Modulation of voltage-dependent Ca2+ conductance by changing Cl- concentration in rat lactotrophs.

Abstract

In pituitary cells, voltage-dependent Ca2+ channels play an important role in such physiological processes as exocytosis, secretion, the cell cycle, and proliferation. Thus mechanisms that modulate voltage-dependent Ca2+ channel activity participate indirectly in regulating intracellular Ca2+ concentration.
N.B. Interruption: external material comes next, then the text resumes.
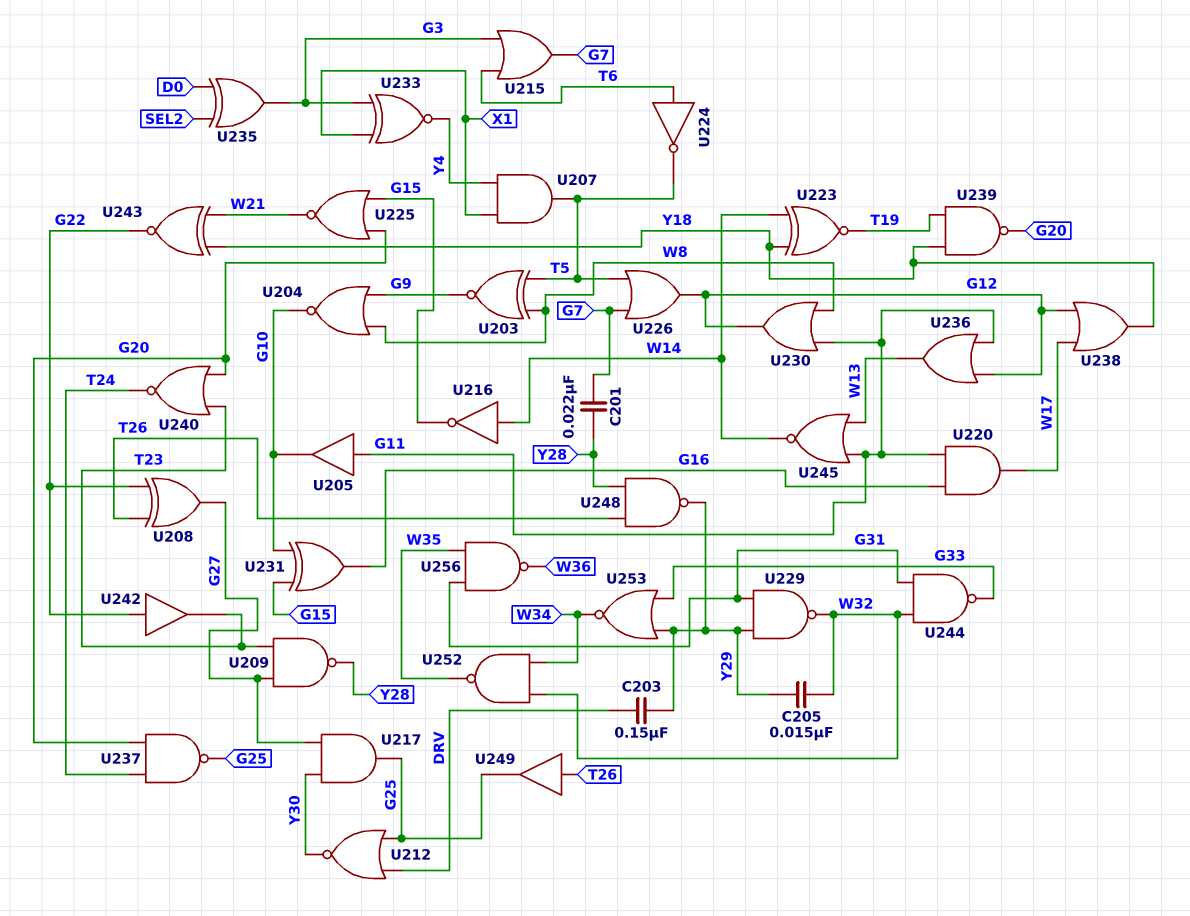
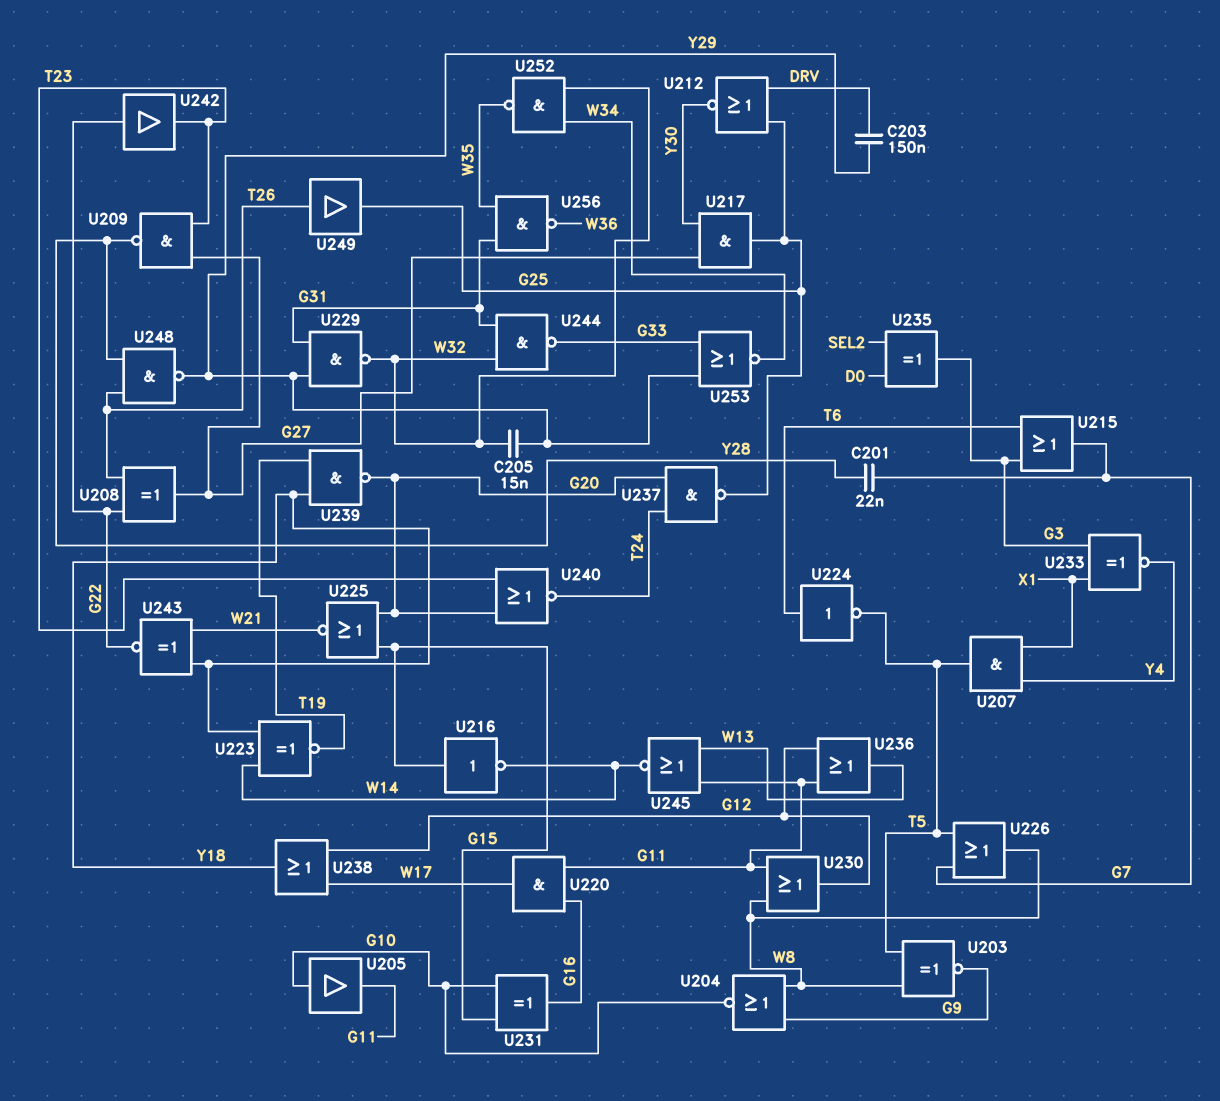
U205: buffer (in G11, out G10) -> buffer (in G10, out G11)
U216: NOT (in W14, out G15) -> NOT (in G15, out W14)
U226: OR (in G7, in T5, out G12) -> OR (in G7, in T5, out W8)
We have shown a new modulating mechanism for voltage-dependent Ca2+ channels by demonstrating that Ca2+ influx is influenced by Cl-. To evaluate the role of Cl- on Ca2+ conductance coupling, we first measured the intracellular Cl- concentration of rat lactotrophs using the Cl(-)-sensitive fluorescence probe sulfopropylquinolinium by simple microspectrofluorometry or combined with electrophysiology. We found an average intracellular Cl- concentration of rat lactotrophs of approximately 60 mM (n = 39). Using the whole cell tight-seal recording technique, we showed that a reduction in external Cl- concentration ([Cl-]o) and a decrease in Cl- conductances affected Ca2+ conductance as measured by Ba2+ movement through the Ca2+ channels (I(Ba)). Low [Cl-]o (39 mM) induced a decrease in Ca2+ entry via voltage-gated Ca2+ channels (-27.75 +/- 4% of normalized I(Ba)). Similarly, blockade of the Cl- conductance by 1 mM 9-anthracene carboxylic acid induced a decrease in I(Ba) (-26 +/- 6% of normalized I(Ba)). This modulation of I(Ba) was inhibited by 24-h pretreatment of the cells with pertussis toxin (1 microg/ml), suggesting that changes in Cl- concentration induced by low [Cl-]o and 9-anthracene carboxylic acid interfered with the phosphorylation of G proteins involved in Ca2+ channel activation. These results suggest a feedback mechanism based on constant interaction between Ca2+ and Cl-. Finally, they also emphasize the physiological role of Cl- in rat lactotrophs.